第7章 七夜
宿に着いて仲居さんに心付けを渡し、案内された部屋は一室。トビさんはドアを開くと、足で止めて中に入るよう促した。
「えっ?!一緒なんですか?!」
「ホラ、祭りだからいっぱい観光客が来てるでしょ?だからさすがに二部屋は取れなかったんスよね!」
「スよね!じゃなくて…っ!」
「ヘヘ、すんませんッス」
ひとつも悪びれていない。呆れてため息をついて、催促されるがままに部屋に足を踏み入れた。トビさんはコートを脱ぎ捨てると、奥の窓を開けてサッシに腰掛け、半身を外に放り出した。
畳を濡らさないように外套を衣紋掛けにかけ、襖によりかかってへたり込むと、足にどっと疲れが襲った。ちょっとはしゃぎすぎたかな、とふくらはぎを揉んだ。次第に心地よくなってきた鎖羅はうたた寝をし始める。
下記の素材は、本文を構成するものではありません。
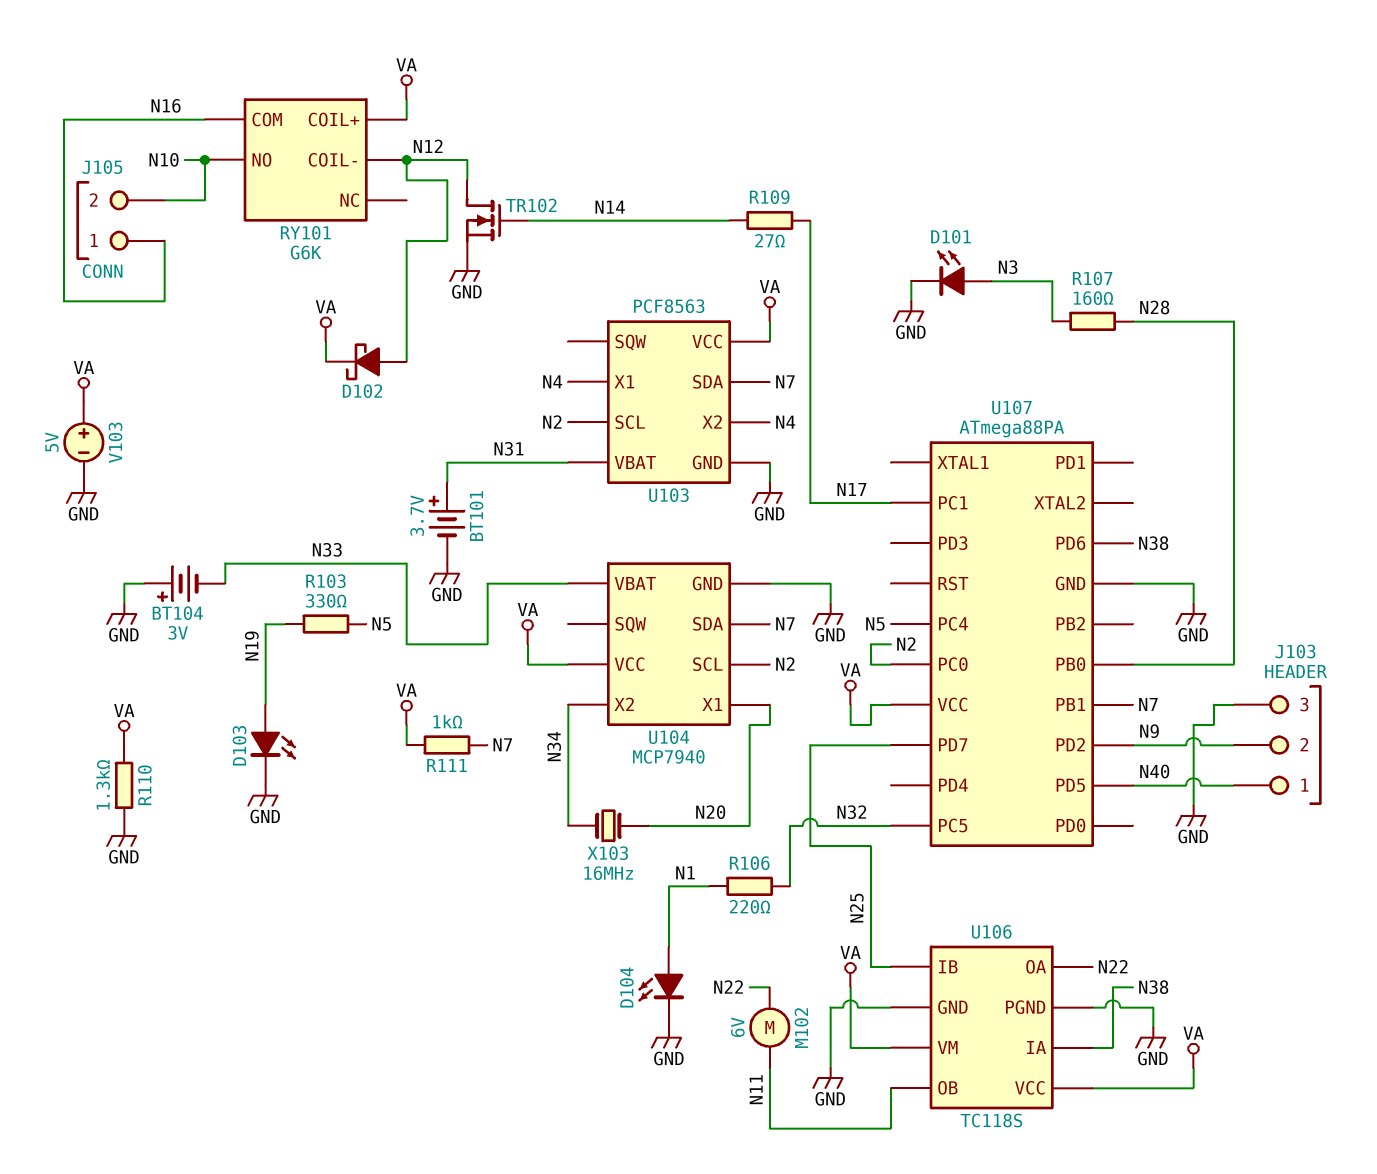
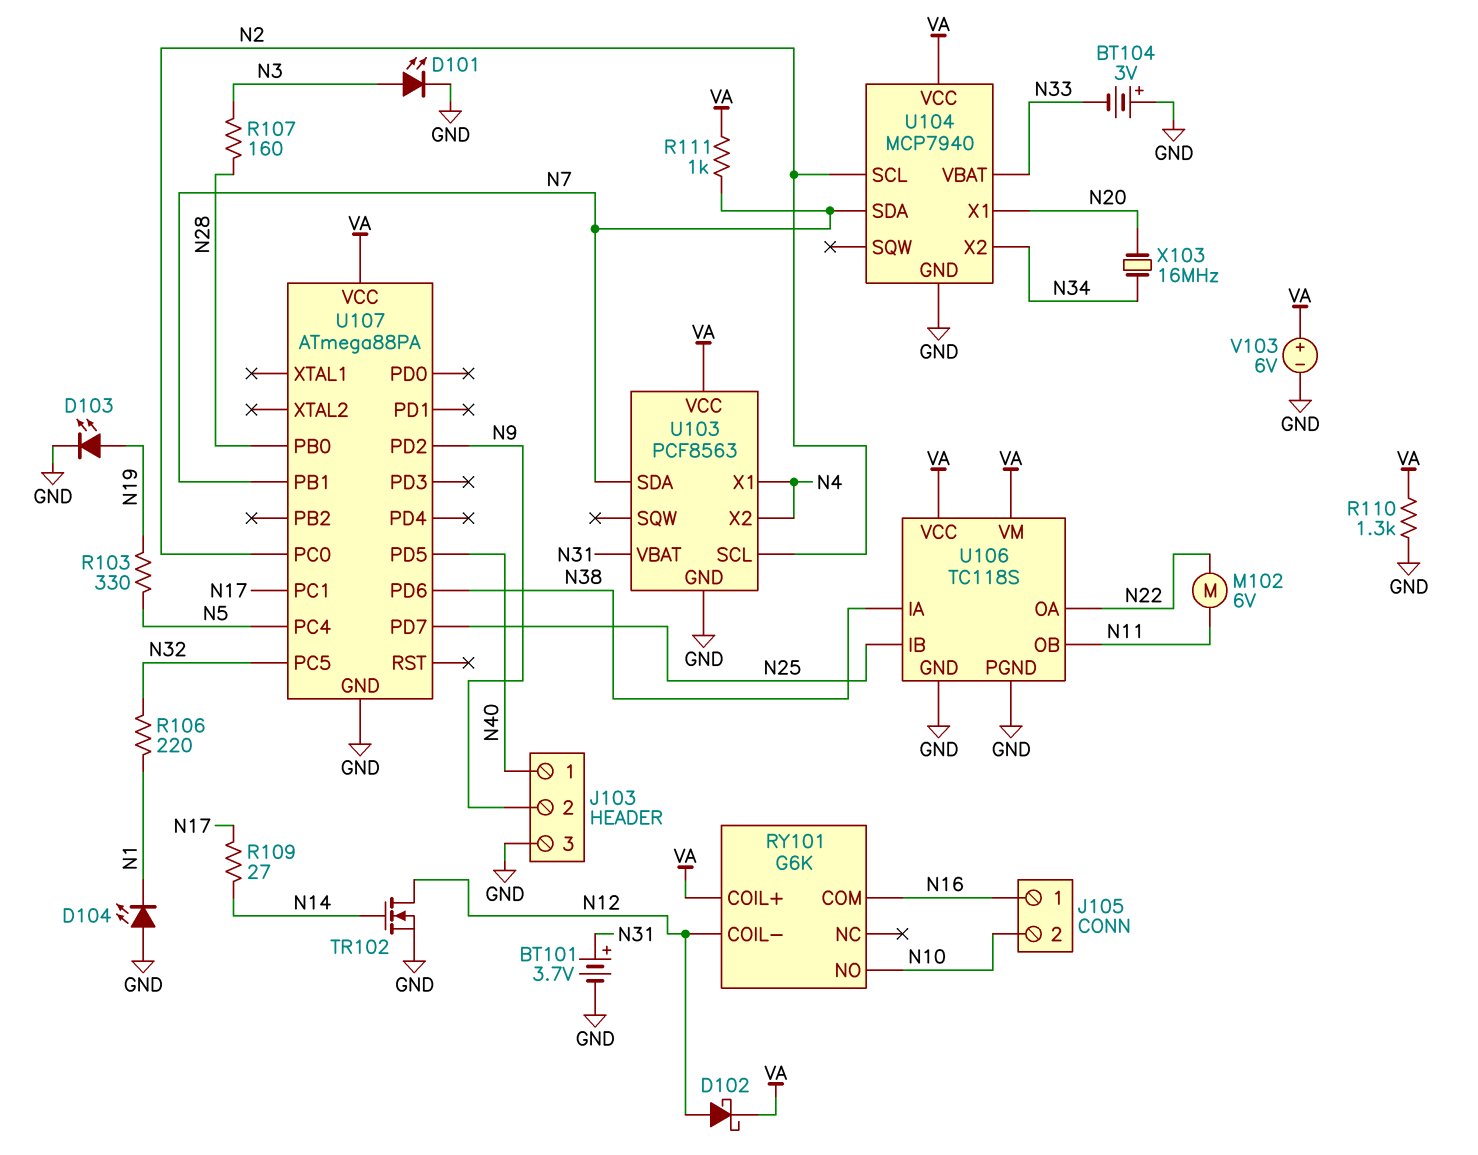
D104: LED (A N1, K GND) -> LED (A GND, K N1)
V103: 5V (plus VA, minus GND) -> 6V (plus VA, minus GND)

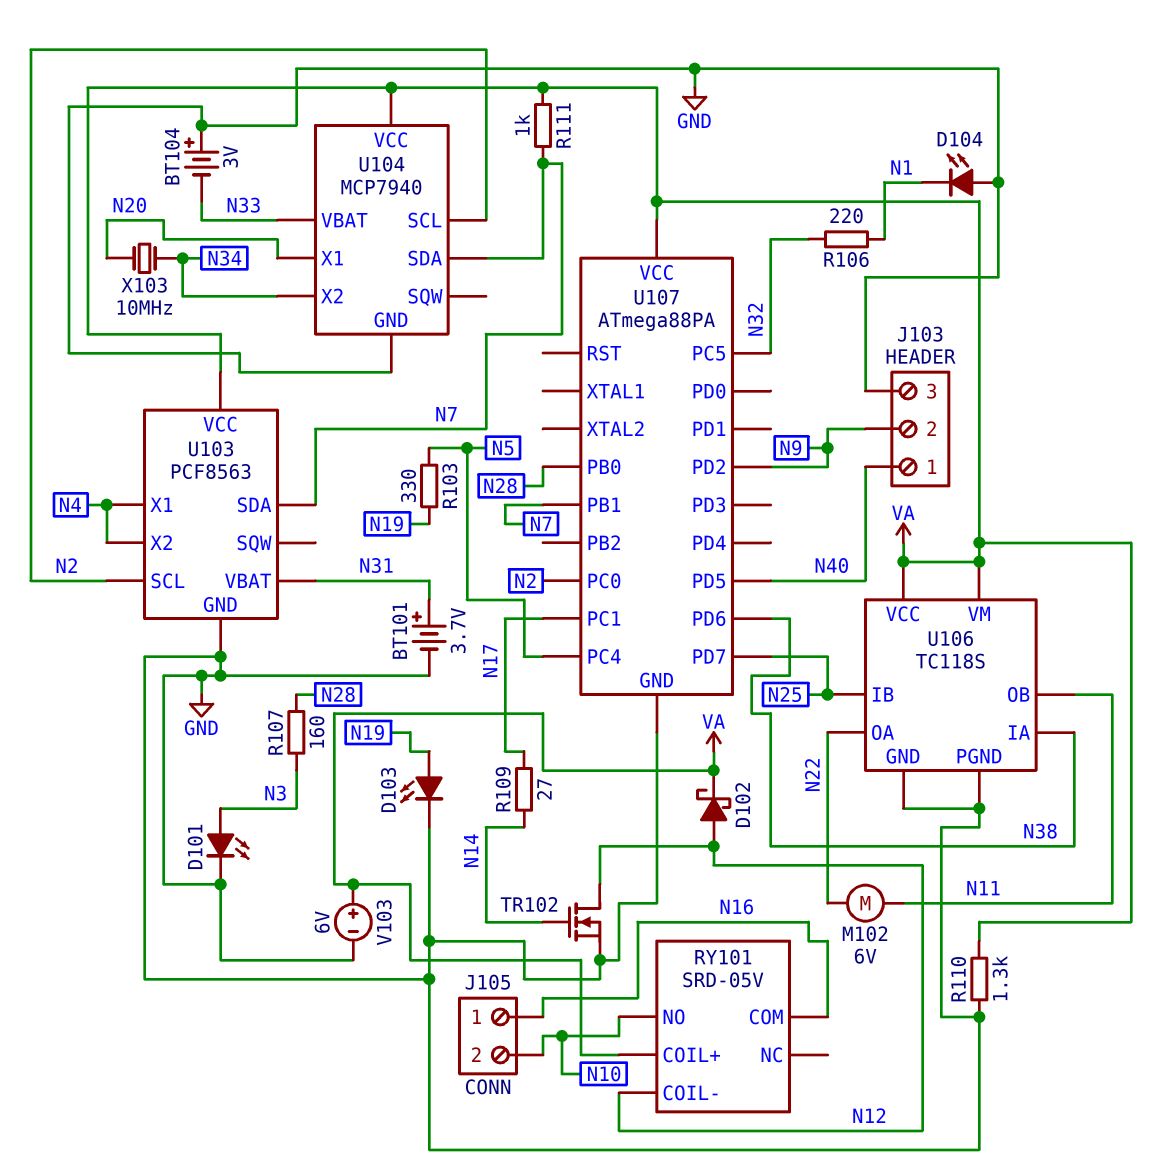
RY101: G6K -> SRD-05V
X103: 16MHz (N20, N34) -> 10MHz (N20, N34)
目を覚ました時には、部屋は外の提灯の灯火が微かに差し込んであらゆるものは橙にぼうっと光を受けていた。遠くの方で聞こえる祭囃子も相まって、違う世界に来てしまったかのような感覚に陥る。鎖羅は気味の悪い恐怖を感じながら起き上がり、闇の中にトビを探した。
「……トビさん」
しかし返事はない。
「ト、トビさんっ」
不安に駆られ、微動だにしないトビに擦り寄った。小さく寝息が聞こえる。トントン、と腕を叩いた。黒いインナーに包まれた筋肉はその凹凸が光で目立っている。しかし起きることはない。
鎖羅はトビの右手に目をやる。恐る恐る手を伸ばし、指を組んだ。あんなにあたたかかった左手とは違って人肌の温もりは何も感じない。身体が冷えてしまっているのかもしれない。
体温を移すかのように組んだ指をさらに深く絡ませて手を握った。自分より大きい手。まるで父のようだった。
(お父さん……)
もう二度と味わうことは出来ない感触を必死に掴むように、鎖羅は繋いだ手を持ち上げて頭に置く。ずっしりとした重みと共に、全てを包んでしまいそうなその大きさはやはり父のものと似通っていた。そう思ってしまえば、置いた手に頭を擦り寄せることを止められなかった。